Sunday, December 4, 2016

History of barcode

Barcode is an optical marker printed on paper or other object. By changing a series of special patterns’ color, shape, thickness and spacing, barcode can encode an ID number or other information associated with its hosting object. The Westinghouse Corporation introduced the original concept of the barcode as early as 1929. The original intention was to use them to sort electricity bills. However, the system was not fully developed.

In 1932, Walter Flint, a Harvard business student, wrote his master’s thesis on the use of punch cards for inventory management in grocery stores. Punched cards placed in a catalog were used to pull items from a stock room and transfer them to a checkout meter. At the same time an invoice was produced and inventory was changed to reflect the sale.

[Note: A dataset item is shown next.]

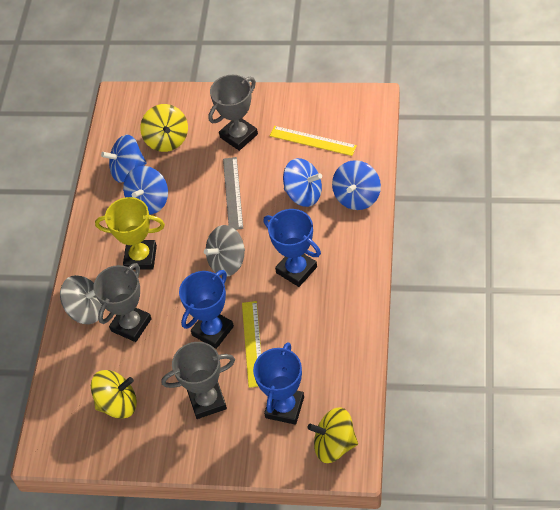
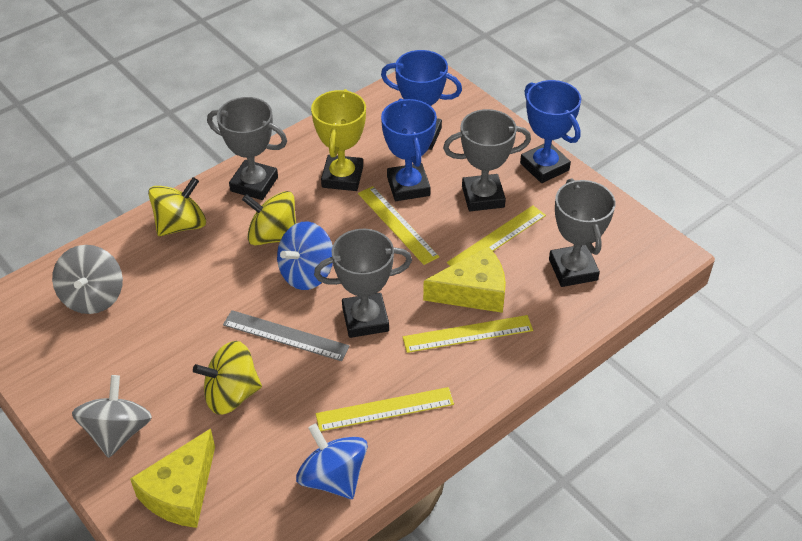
blue spinning top: 4 -> 2
grey trophy: 3 -> 4
yellow cheese: 0 -> 2
yellow ruler: 2 -> 4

Wrigley’s Extra White Bottles Sugarfree Gum
The concept of barcodes was first developed by two Drexel University students, Bernard Silver and Norman Woodland in 1948. A United States patent was issued in 1952.

Their idea originated from a conversation Silver overheard concerning a firm’s inability to track inventory. It was a ‘bull’s eye’ symbol that consisted of a series of concentric circles. The first commercial use of barcodes was by the RCA/Kroger system installed in Cincinnati on the behest of the National Association of Food Chains.

The Universal Price Code sometimes called a ‘barcode’ was introduced in 1973 to speed up and eliminate human cashier errors in US supermarkets. It was not until 1974 that the first fully effective grocery store barcode scanner was introduced. On 26 June 1974 a 10-packet of Wrigley’s Juicy Fruit chewing gum with a barcode was scanned in the March Supermarket, Troy, Ohio.

True acceptance of barcodes for industrial applications began in 1981 when the US Department of Defense mandated barcodes, specifically the Code 39 symbology, for DOD material.